Como um rodízio (moralmente) putrefacto, a televisão não tem descanso na sua grande odisseia dos zombies. Uma semana depois do final da 6.ª temporada de The Walking Dead regressa a sua prequela Fear the Walking Dead. Mais episódios, mais cenas do colapso do mundo e a mesma projecção dos medos e crises da humanidade deste início do século XXI. Junta-se a outros títulos mais ou menos recentes, como Ash vs The Evil Dead ou Z Nation, mas o seu co-criador Dave Erickson responde ao PÚBLICO: “Não acho que seja possível saturarmos o mercado” de zombies.

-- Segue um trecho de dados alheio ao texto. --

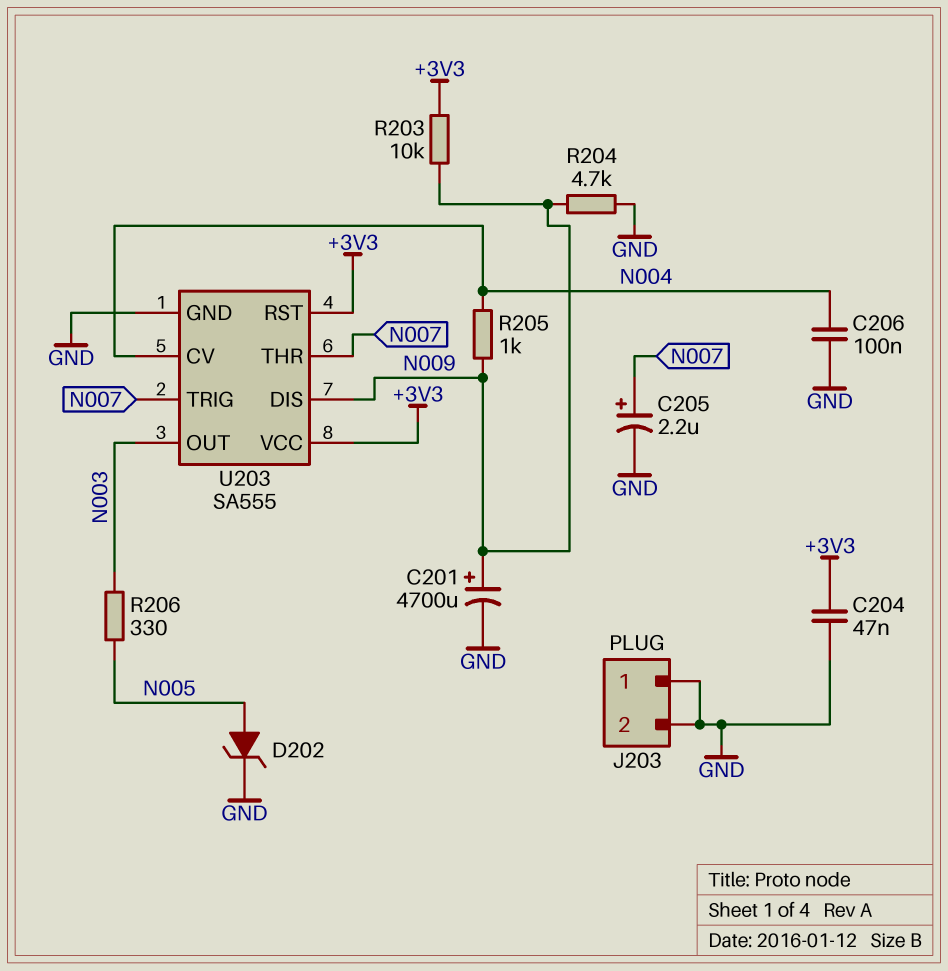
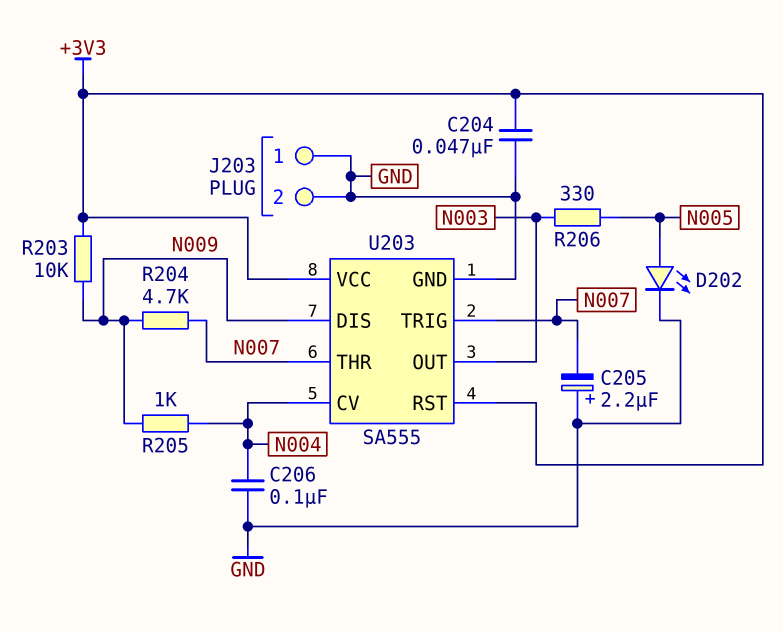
C201: 4700uF (plus N009, minus GND) -> none
C205: 2.2uF (plus N007, minus GND) -> 2.2uF (plus GND, minus N007)
D202: zener (A N005, K GND) -> LED (A N005, K GND)
R204: 4.7k (GND, N009) -> 4.7k (N007, N009)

No Verão passado, Fear the Walking Dead acrescentou uma camada inédita à história dos zombies mais vistos da actualidade. The Walking Dead são os comics de Robert Kirkman que o canal AMC tornou na série mais vista da TV por subscrição dos EUA; Fear é a história que os livros não contam, a dos momentos iniciais da infecção que destrói parcialmente a humanidade (sem revelar, contudo, o que a causou), e que se tornou também na estreia mais vista de sempre no cabo nos EUA. Dave Erickson (Sons of Anarchy) trabalha com Kirkman e é o showrunner da série, que passa dos seis episódios em 2015 para 15 em 2016 - nos EUA, ambas são exibidas no AMC, mas em Portugal The Walking Dead passa na Fox e Fear é do canal AMC (Meo e Cabovisão).

Na 1.ª temporada, os miúdos vão à escola, os pais trabalham, as famílias têm problemas, os semáforos funcionam e a Internet crepita. Mas uma infecção desponta e Los Angeles acaba por cair, com ajuda do próprio Exército. A família em que se centra Fear the Walking Dead – Madison (Kim Dickens), Travis (Cliff Curtis) ou Nick (Frank Dillane) – acaba num barco com o misterioso milionário Victor Strand (Colman Domingo).

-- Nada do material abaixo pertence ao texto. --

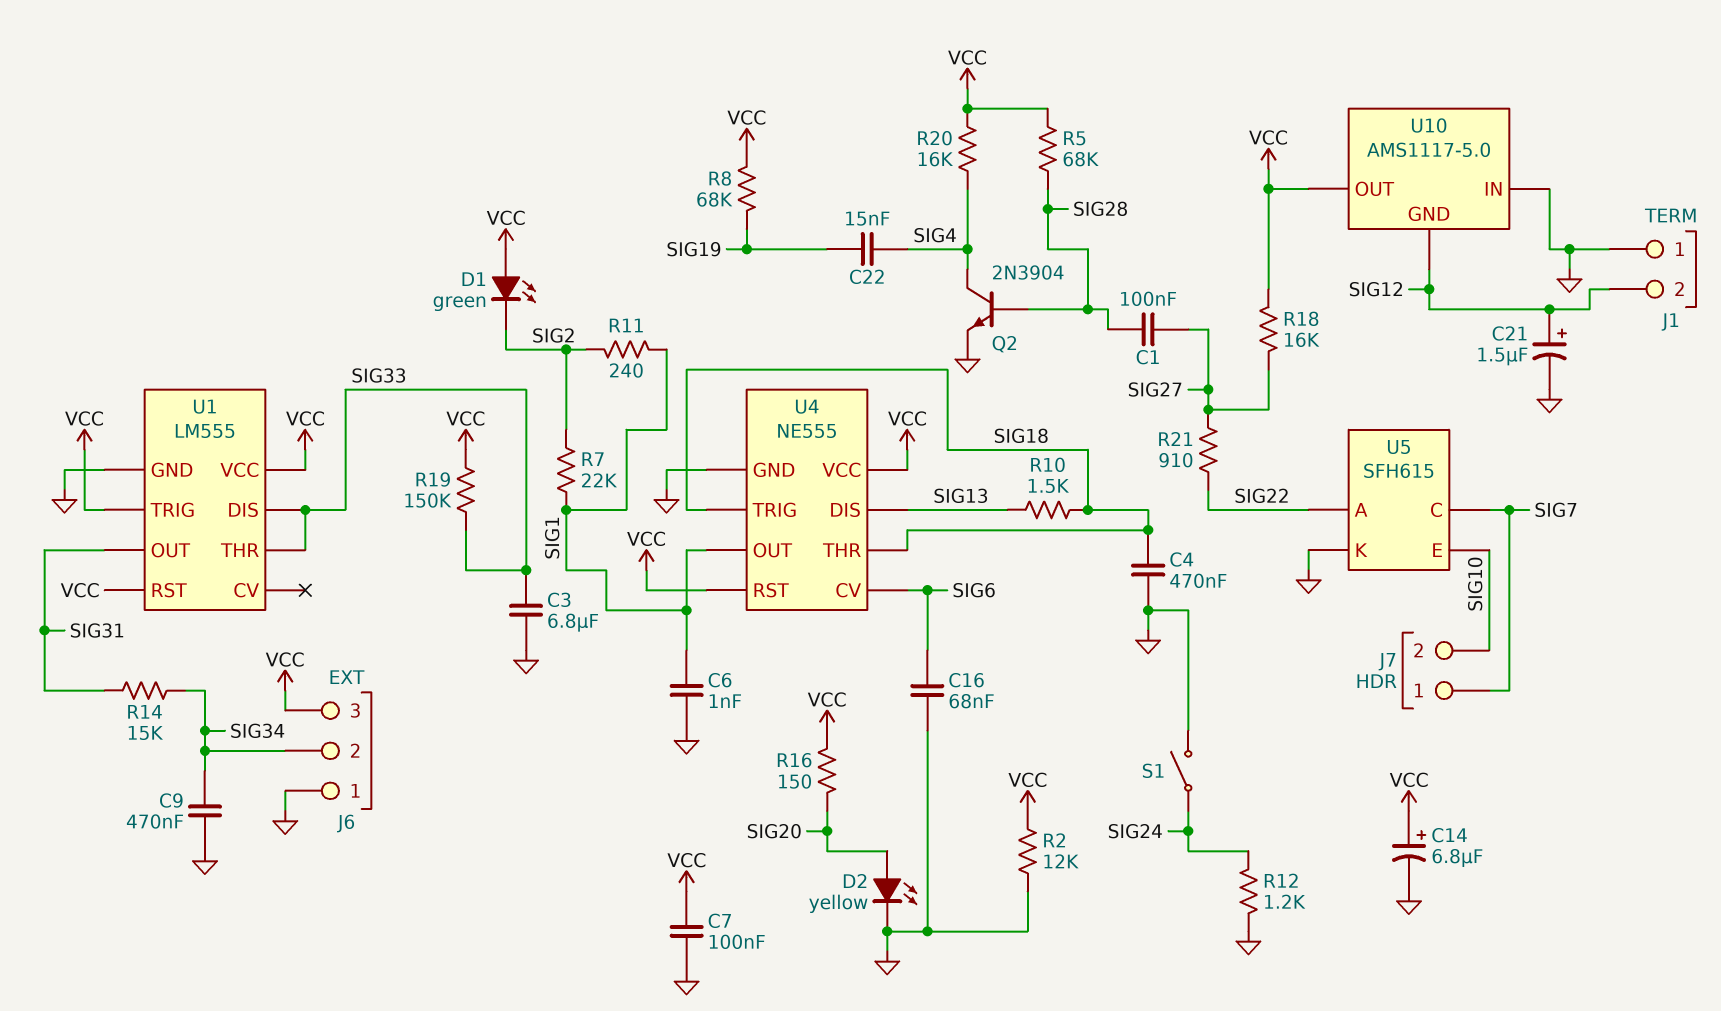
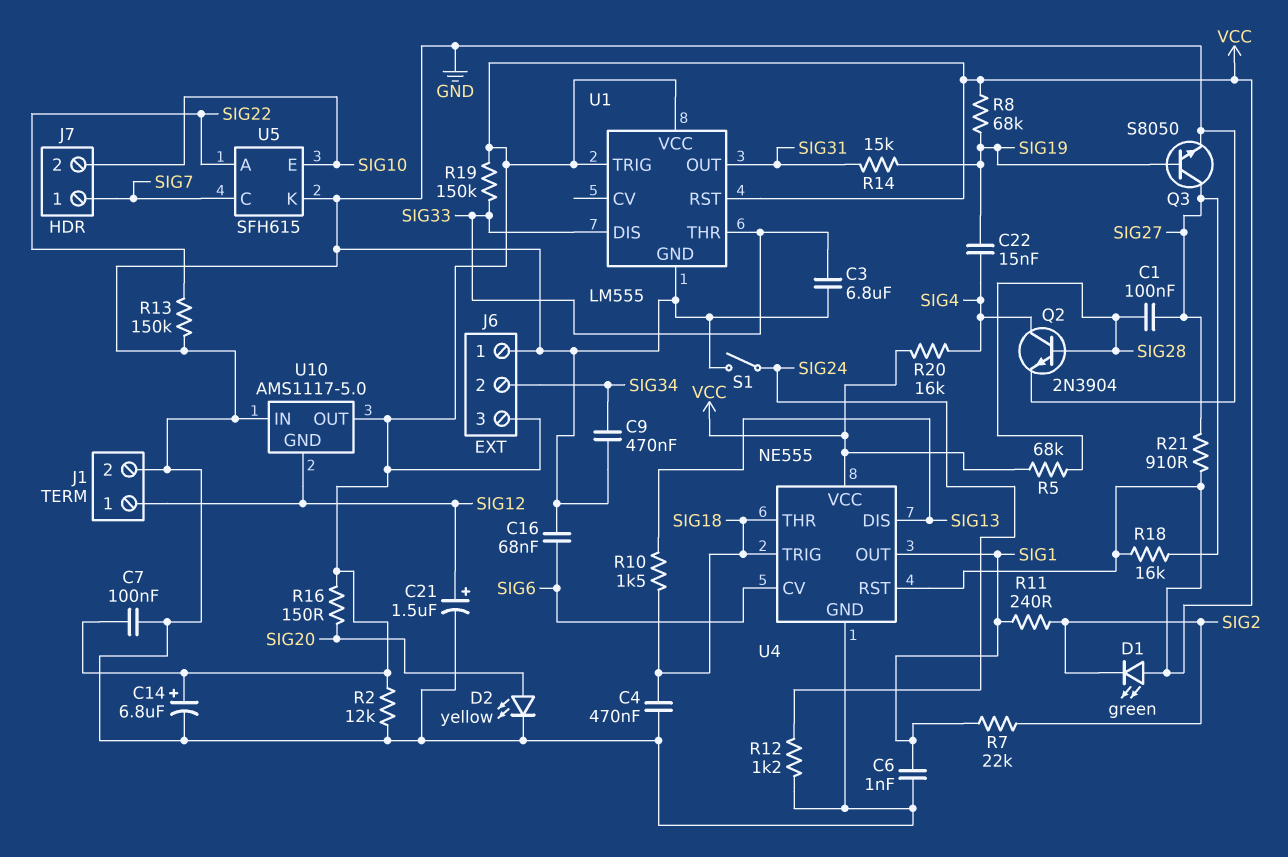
J1 pin 1: GND -> SIG12
J1 pin 2: SIG12 -> GND
Q3: none -> NPN S8050 (B SIG19, C SIG27, E GND)
R13: none -> 150k (GND, SIG22)
R14: 15k (SIG31, SIG34) -> 15k (SIG19, SIG31)
R21: 910 (SIG22, SIG27) -> 910 (SIG27, VCC)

E o resto é história – da 2.ª temporada, filmada em Rosarito, no México, num complexo construído nos anos 1990 para as filmagens de Titanic. Esta será, descreve o showrunner, a temporada da “lenta rendição”, da “compreensão de que estão por sua conta”. Para o espectador, será também um encontro com a vida em fuga, e que para Erickson evoca a actual crise dos refugiados.

Fear the Walking Dead suscita imediatamente referências e perguntas sobre The Walking Dead – como se trabalha a sua identidade como série independente?  

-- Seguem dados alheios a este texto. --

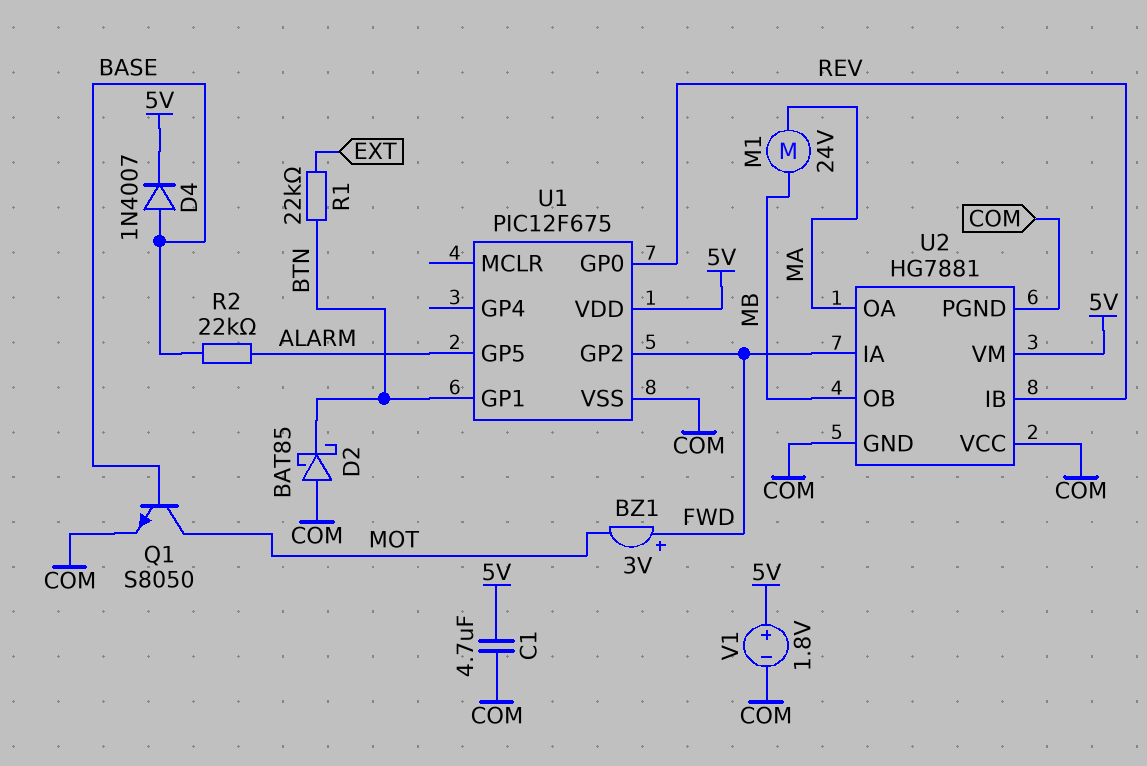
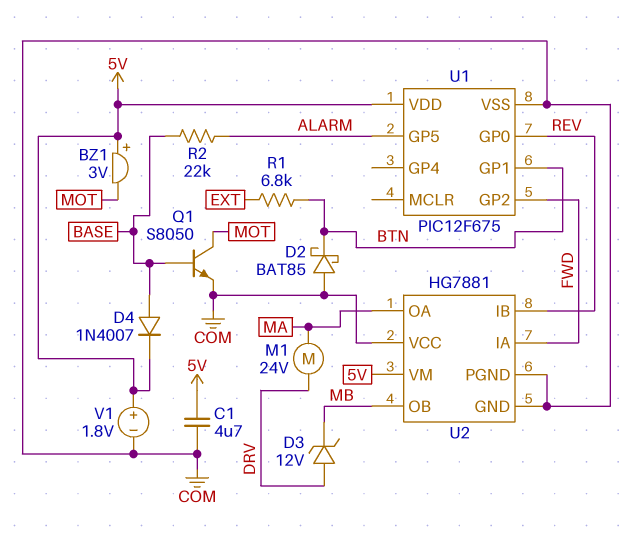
BZ1: buzzer 3V (plus FWD, minus MOT) -> buzzer 3V (plus 5V, minus MOT)
D3: none -> zener 12V (A DRV, K MB)
M1: motor 24V (MA, MB) -> motor 24V (DRV, MA)
R1: 22k (BTN, EXT) -> 6.8k (BTN, EXT)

Fundamentámo-la de forma diferente do que The Walking Dead, que vai do zero ao apocalipse no I Acto. Rick entrou em coma, acordou e o mundo tinha desaparecido. Nós temos a oportunidade de fundamentar a série primeiro numa dinâmica familiar e deixar que essa seja a história, no meio da paranóia crescente. O apocalipse visto através do filtro de um drama familiar. Com isso, ganhámos muita quilometragem - há muito para andar na 1.ª e na 2.ª temporada.

Têm mais episódios, mas os protagonistas estão presos num barco. Que tipo de história será e quão vulneráveis estão à ameaça dos zombies na água?   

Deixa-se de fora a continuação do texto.